The results of a new study were published Thursday in the Canadian Journal of Earth Sciences, and challenge previous notions that the brains and surrounding bones of dinosaurs showed little differences within related species.
Researchers examined the bones of a late Cretaceous period tyrannosaur named Daspletosaurus, which lived roughly 75 million years ago and about 10 million years before its relative the Tyrannosaurus rex.
It was previously believed that even among related species of dinosaurs, that little variation would be present within their brains and surrounding area.
“Our study with the two Daspletosaurus specimens suggests otherwise,” said Tetsuto Miyashita, paleontologist with the Canadian Museum of Nature and senior author of the study. “It was surprising to see so many variations in the braincases even though the skeletons are similar.”
The researchers believe these differences point to the fact that the two specimens, while both being daspletosaurs, are actually different species.
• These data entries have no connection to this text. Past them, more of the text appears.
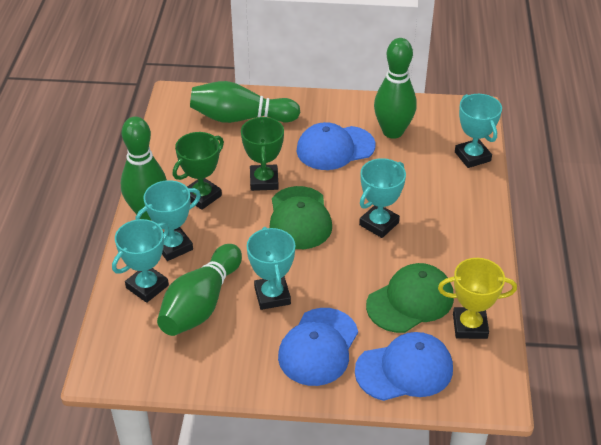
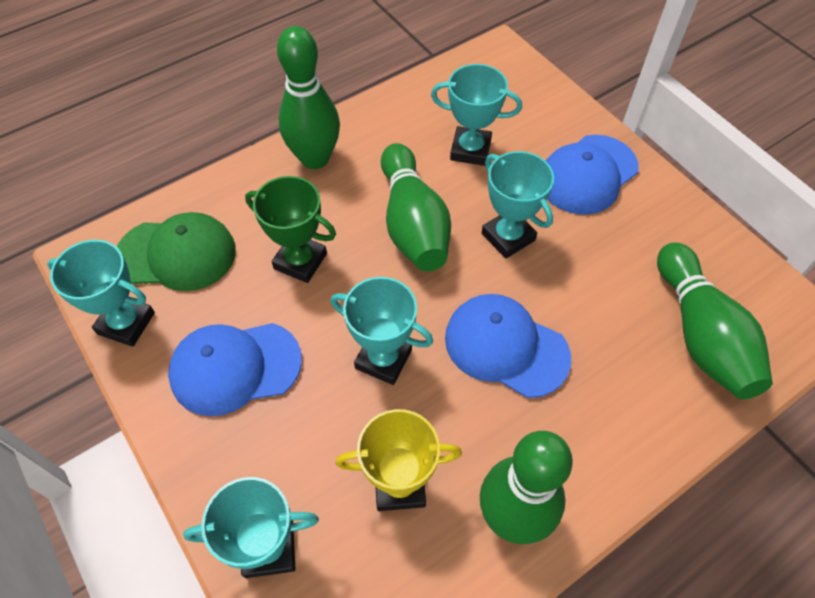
green cap: 2 -> 1
green trophy: 2 -> 1

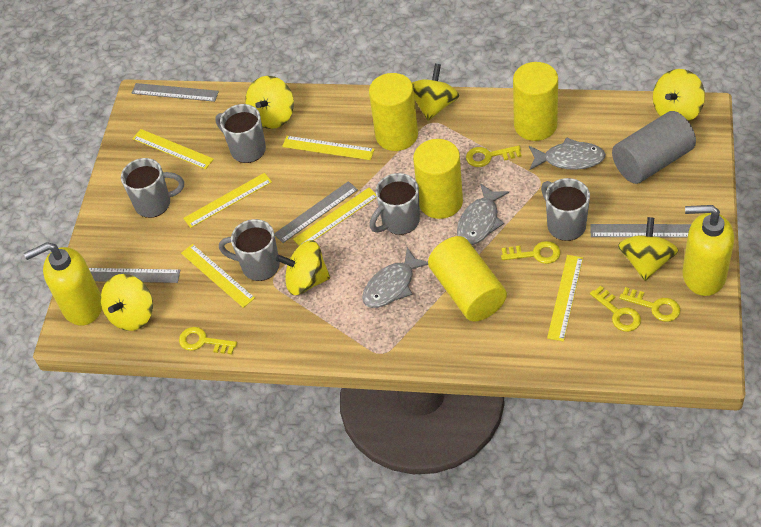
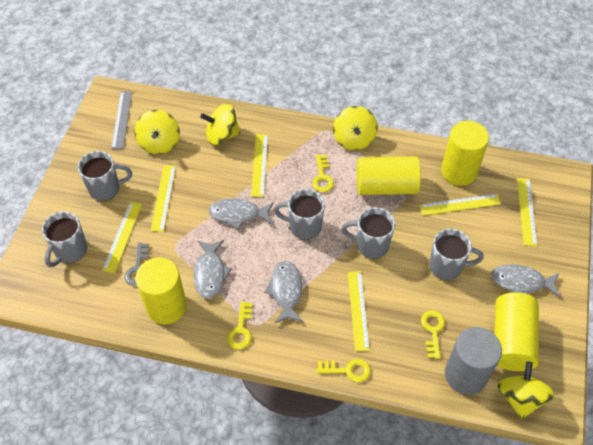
grey fish: 3 -> 4
grey key: 0 -> 1
grey ruler: 4 -> 1
yellow key: 5 -> 4
yellow soap dispenser: 2 -> 0
yellow spinning top: 6 -> 4

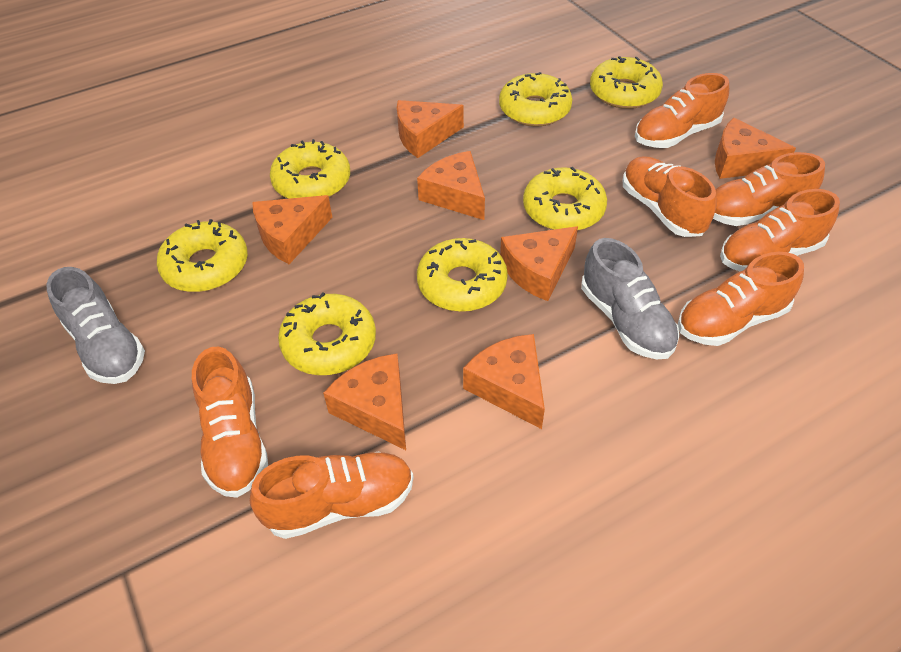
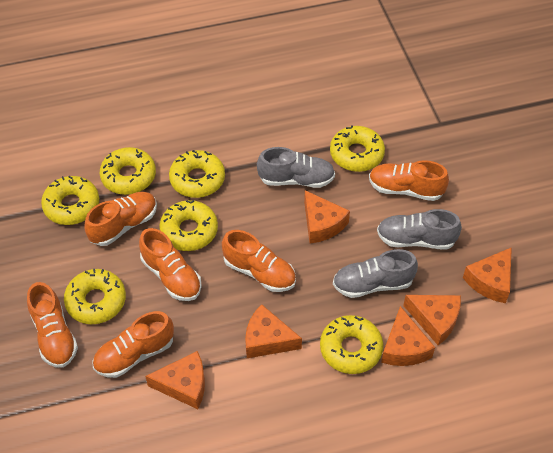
grey shoe: 2 -> 3
orange cheese: 7 -> 6
orange shoe: 7 -> 6

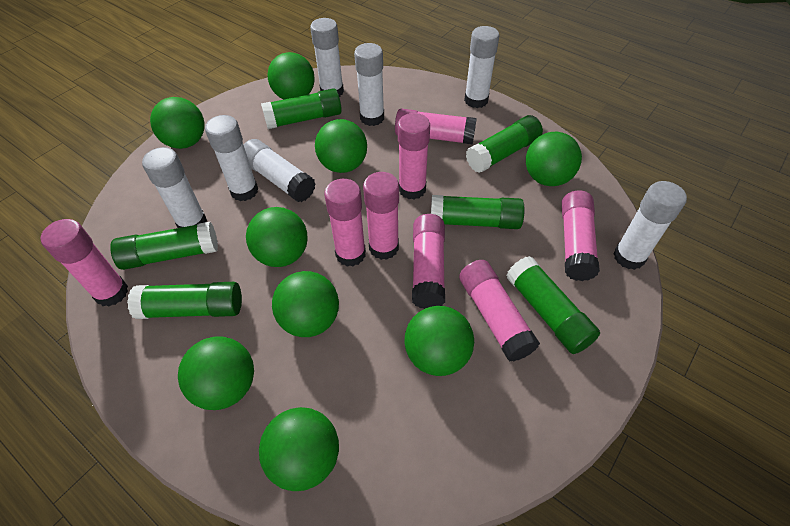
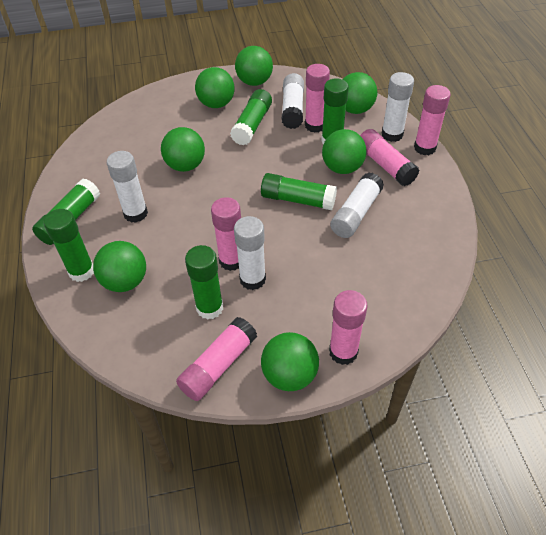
green ball: 9 -> 7
pink glue stick: 8 -> 6
white glue stick: 7 -> 5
“We know that tyrannosaurs had relatively good-sized brains for a dinosaur, and this study shows that this pattern holds for Daspletosaurus. Furthermore, based on the shapes of the brain, ear structure and braincase, we suggest that these two specimens represent distinct species of daspletosaurs,” said Miyashita.
Scientists in both Canada and Argentina used CT scans on two well kept Daspletosaurus specimens to map and digitally recreate the brain, inner ear and braincase of the massive dinosaur.
The mapping of this area is important to researchers because it provides details on one of the more complex areas of a dinosaur’s body, and gives scientists information about the brain structure, cranial nerves, and sensory biology of the massive animal.
While this type of research can provide valuable information, it takes a tremendous effort to complete, with scientists investing hundreds of hours of work to recreate the brain and other parts piece by piece.
Due to the extensive amount of work required to do this type of research, similar studies have generally focused on only one specimen from a specific dinosaur species.
“Researchers have looked inside so few braincases in dinosaurs, typically one each for whatever species they studied, that this reinforced the assumption that these structures don’t change much within and among species. We just haven’t looked inside enough skulls to document variation,” said Miyashita.
One of the study’s co-authors, Ariana Paulina Carabajal, a dinosaur braincase expert in Argentina at the Instituto de Investigaciones en Biodiversidad y Medioambiente, provided the models of the brain and surrounding areas.
Within those models was evidence of the presence of large air sacs that would have filled up most of the braincase bones, and bony canals and thick nerve bundles that would have moved the dinosaur’s eyes.
“These cavities within the bones not only make the huge skull lighter, but also are related to the middle region of the ear,” said Paulina Carabajal. “The cavities probably helped to amplify sound and assist the system that communicates to the left and right ears, allowing the brain to determine where a sound is coming from.”
The international research was made possible because of the well-preserved specimens of the two daspletosaurs. The first of the skeletons was discovered in 1921 in Alberta near the banks of the Red Deer River and is on display at the Canadian Museum of Nature in Ottawa.
The more recently discovered second specimen was found in 2001 and is housed at the Royal Tyrrell Museum of Paleontology in Alberta. Miyashita will continue to study it alongside another author of the study, Philip Currie of the University of Alberta for use in a different study.